Doylestown Health is offering patients with chronic illness a palliative care program to meet their needs and improve quality of life.
“One major misunderstanding is that palliative care is just a bridge to hospice. It’s really more of a comprehensive approach to care for patients who have serious and symptomatic medical conditions,” noted Mary Beth Mitchell, senior executive director of Doylestown Health’s Care Transformation Strategies. “Palliative care helps people with multiple symptoms really optimize their health, so they can live their best life with a chronic condition.”
Palliative care is a medical subspecialty for people living with a serious illness that focuses on the management of pain and other symptoms, support for the caregiver and coordination of care. The focus on relieving the symptoms and stress of any serious illness includes patients of any age and any stage of disease.
While both palliative care and hospice focus on improving the quality of life for a patient with a life-limiting illness, there are differences. Patients can continue all of their treatment plans, medications, or doctors’ appointments in order to obtain palliative care services. Palliative care specialists work with the patient and their family to improve symptom control, maximize function and maintain quality of life
Some patient diagnoses that might benefit from palliative care services include those with cancer, heart failure, chronic obstructive pulmonary disease (COPD), dementia, Parkinson’s disease as well as many others. Palliative care staff works alongside traditional practices — like primary care doctors, oncologists, cardiologists, pulmonologists, etc., as a team.
To help these patients, Doylestown Health started its new palliative care program in September. The outpatient practice works like any medical specialist practice and many health insurance plans will cover the services. Located on the third floor of the Doylestown Health Urgent Care building on Swamp Road, the clinic is staffed with a medical director, Dr. Anna Thomas; a nurse practitioner, a nurse and a social worker.
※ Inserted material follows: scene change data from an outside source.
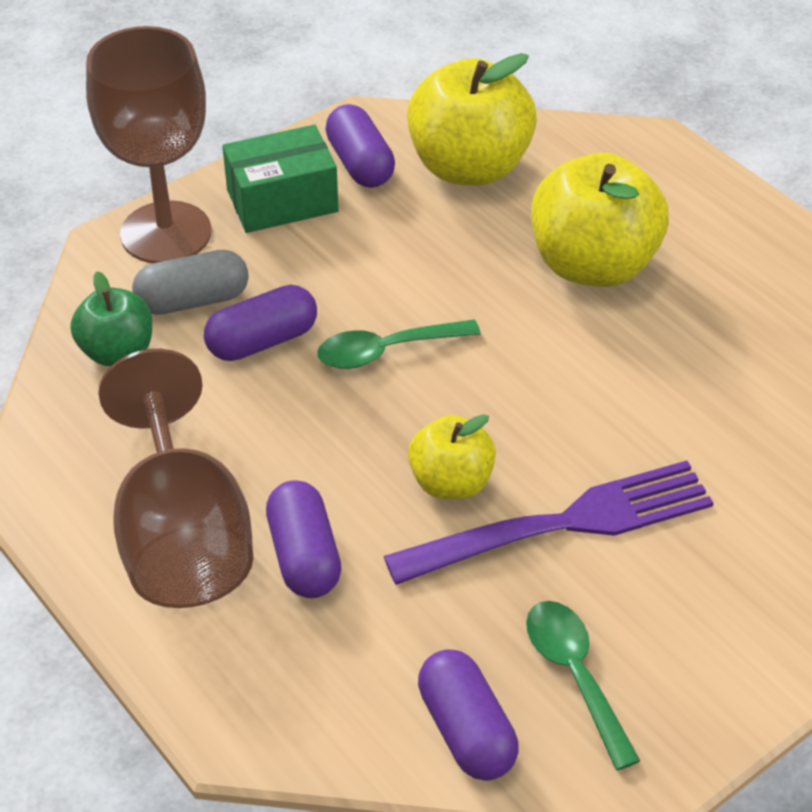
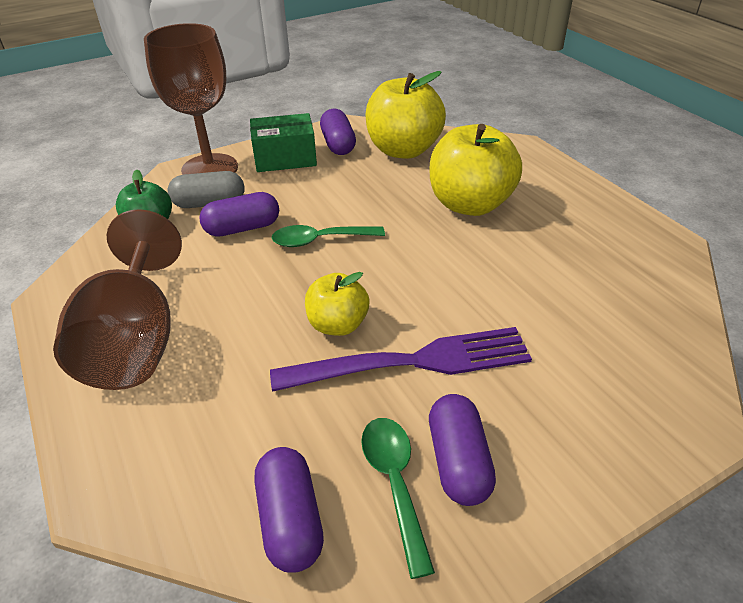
camera: 10 degrees right, 5 degrees down
(304, 556) = (214, 363): purple capsule -> purple capsule (458, 461)

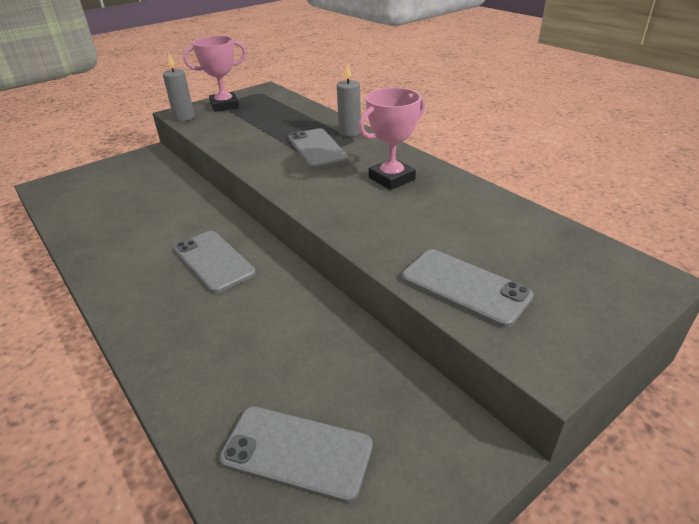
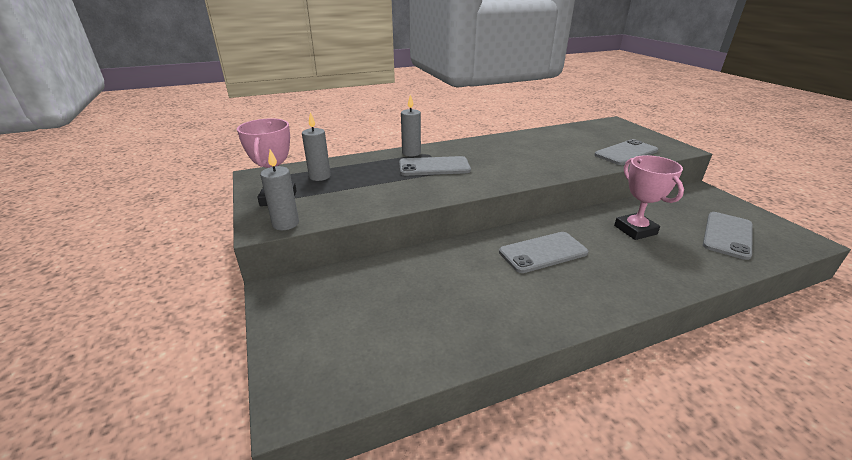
camera: 75 degrees left, 5 degrees down
(270, 108) = (320, 176): none -> grey candle
(391, 178) = (499, 151): pink trophy -> pink trophy (635, 230)

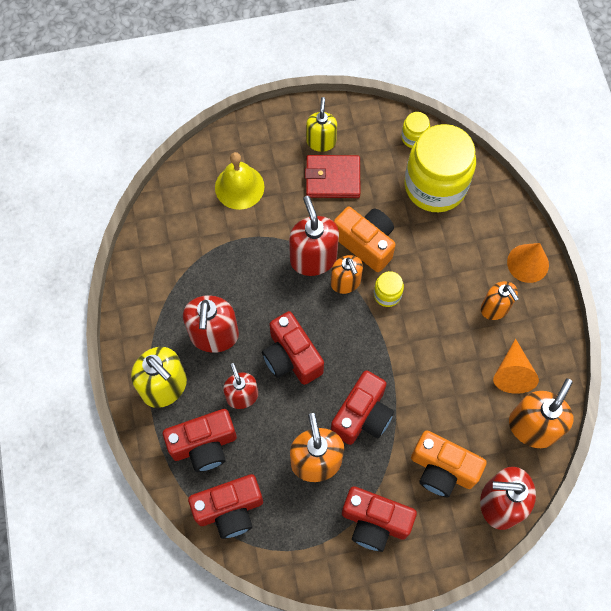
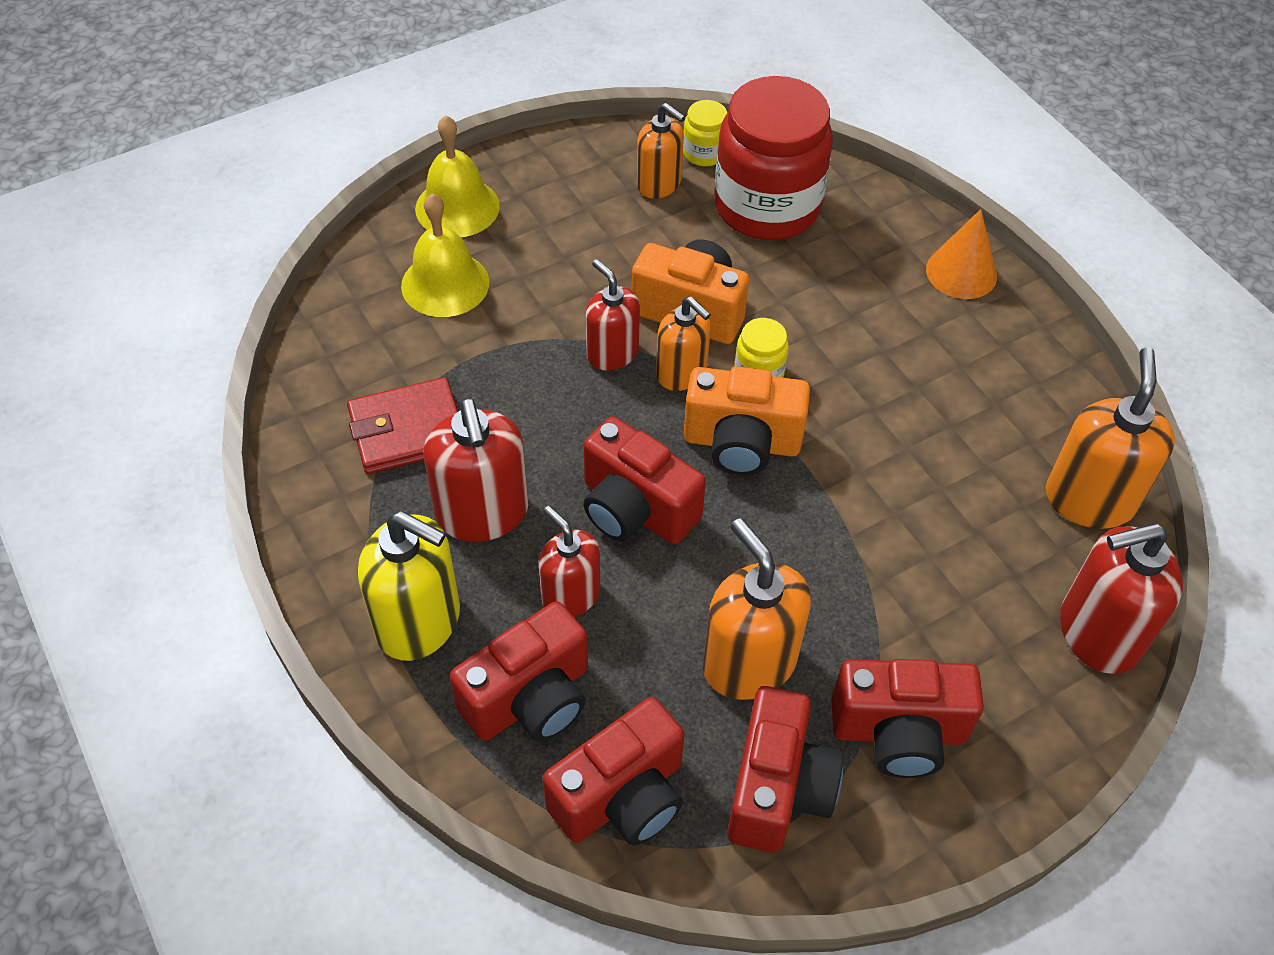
camera: 20 degrees left, 15 degrees down
(262, 136) = (457, 207): none -> yellow bell
(313, 258) = (612, 353): red soap dispenser -> red soap dispenser, size x0.65
(321, 141) = (558, 191): yellow soap dispenser -> none
(332, 178) = (598, 235): red wallet -> red wallet (407, 430)
(362, 415) = (798, 565): red camera -> red camera (777, 788)
(435, 186) = (767, 206): yellow jar -> red jar
(442, 469) = (975, 609): orange camera -> orange camera (741, 443)
(495, 308) = (942, 346): orange soap dispenser -> orange soap dispenser (659, 184)
(512, 373) = (1016, 429): orange cone -> none

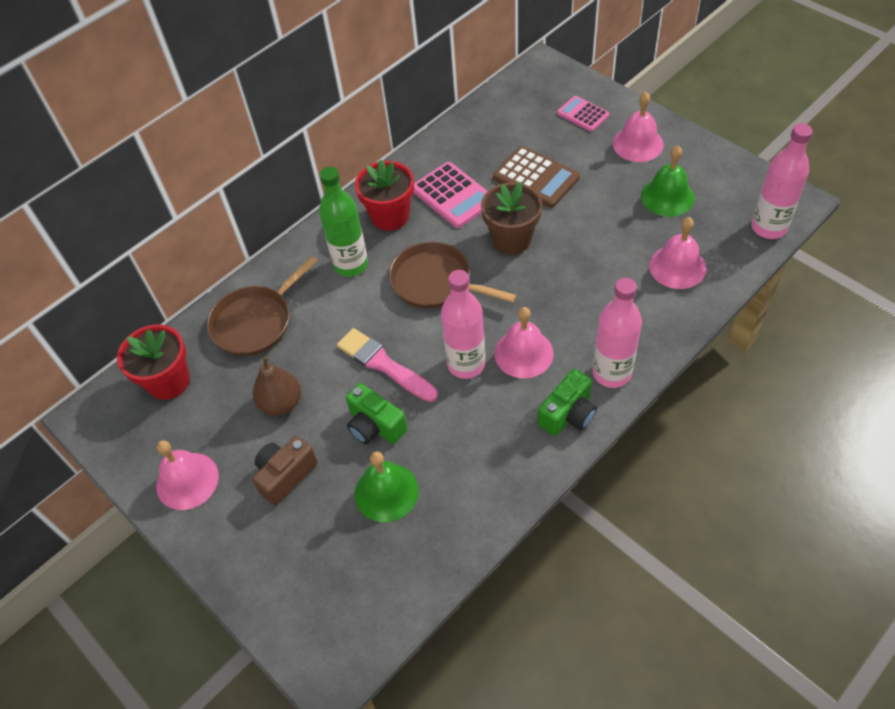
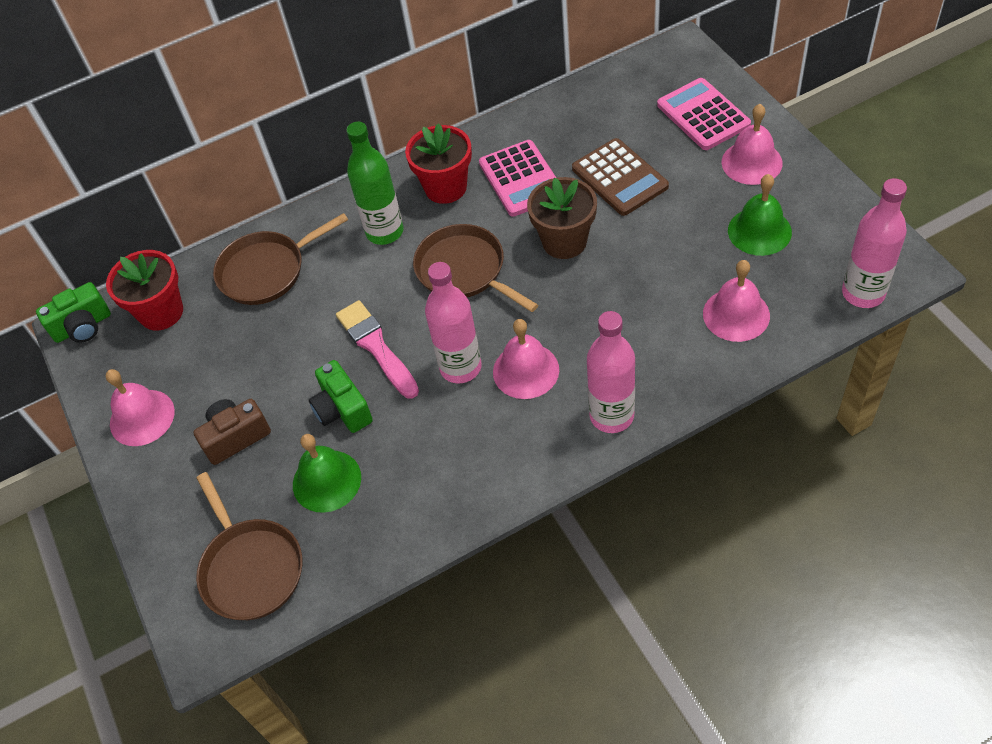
camera: 20 degrees right, 0 degrees up
(281, 403) = (260, 362): brown pear -> none
(347, 589) = (251, 568): none -> brown pan
(568, 414) = (545, 449): green camera -> green camera (83, 326)
(583, 114) = (703, 115): pink calculator -> pink calculator, size x1.58

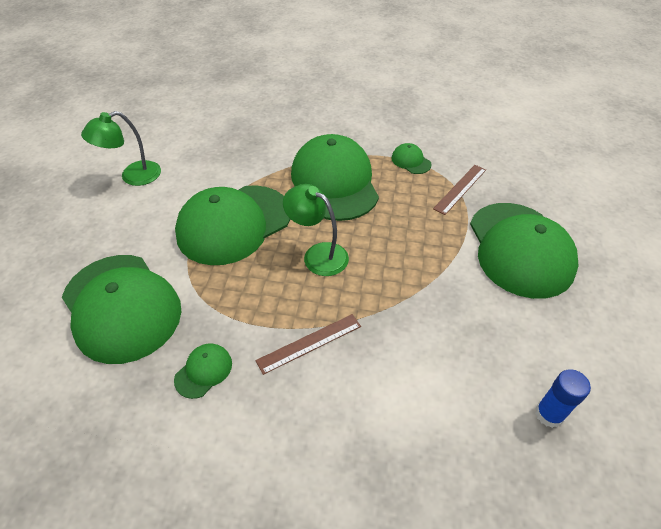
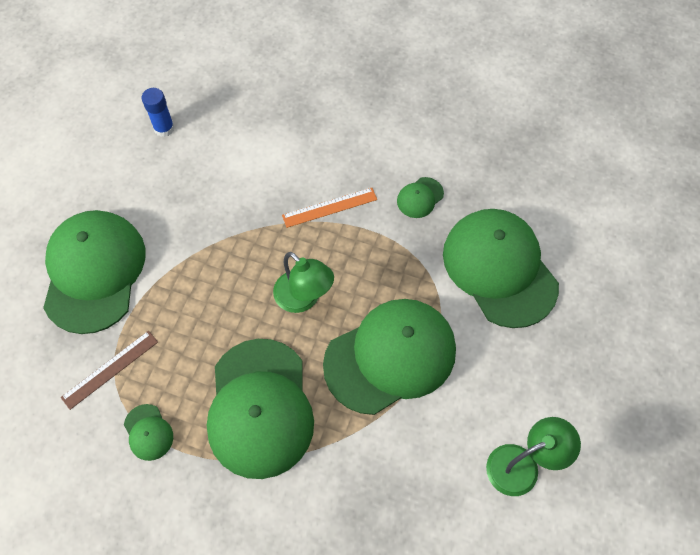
camera: 170 degrees left, 15 degrees up
(309, 343) = (329, 207): brown ruler -> orange ruler

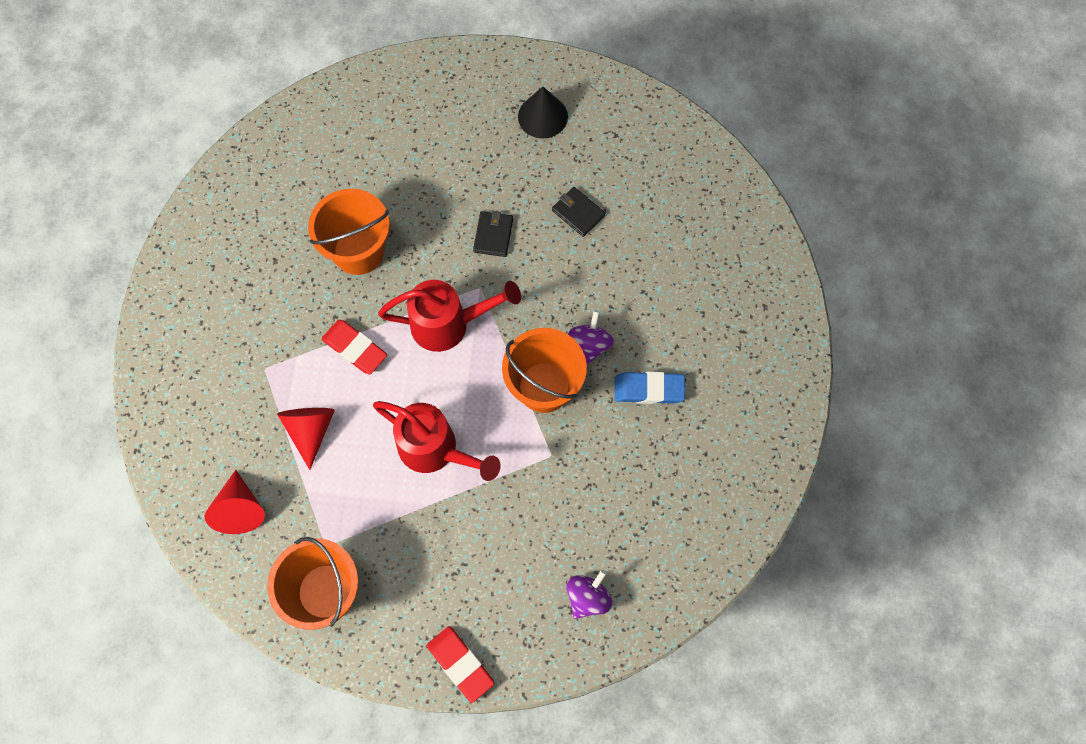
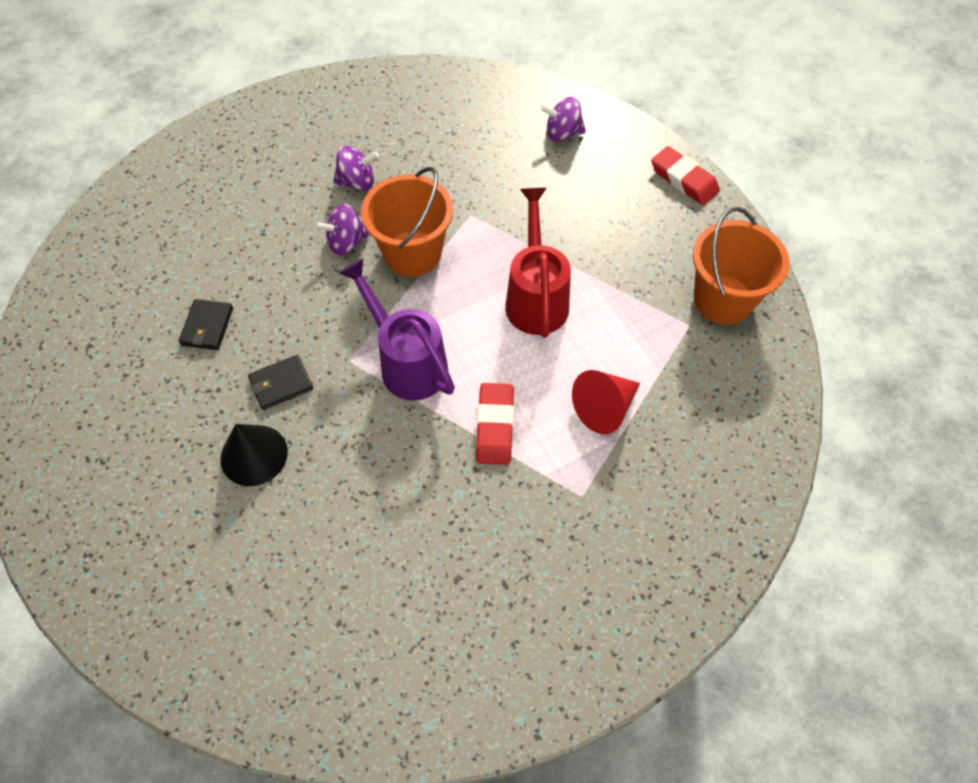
camera: 125 degrees left, 10 degrees down
(240, 509) = (724, 414): red cone -> none
(358, 251) = (386, 498): orange bucket -> none
(448, 324) = (407, 362): red watering can -> purple watering can
(460, 664) = (683, 180): red eraser -> red eraser turned 60 degrees counterclockwise
(542, 116) = (99, 425): black cone -> black cone (254, 455)
(649, 389) = (357, 182): blue eraser -> purple spinning top

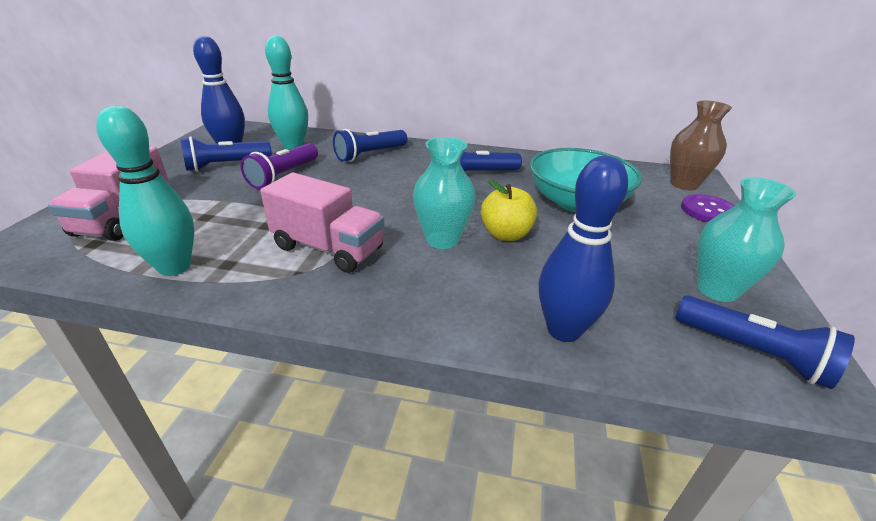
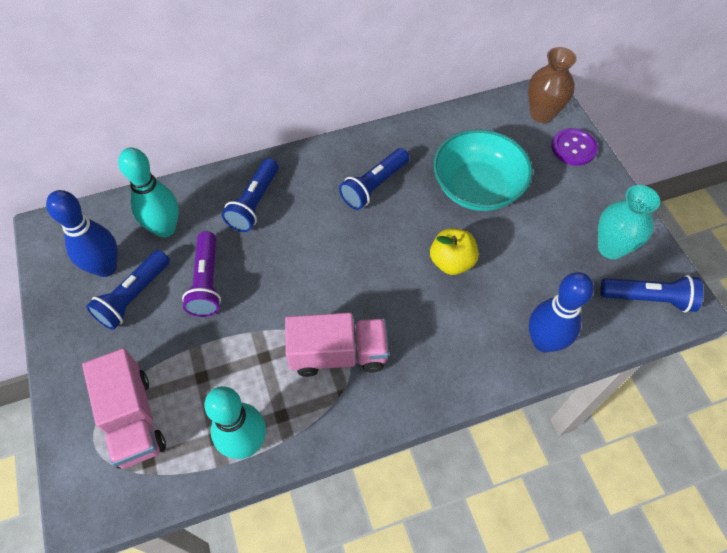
camera: 30 degrees left, 25 degrees up
(442, 239) = (411, 294): turquoise vase -> none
Most patients will be seen at the office and those who are unable to leave their home due to the severity of their condition will be seen in their homes. Wherever they are seen, a patient’s functional status and symptoms will be assessed to determine a plan to manage their symptoms, which may include pain, shortness of breath or depression or other life-limiting symptoms. Depending on a patient’s particular situation and symptoms, the team will follow up on a regular basis by having the patient come in, or they will conduct a home visit or call patients to check in.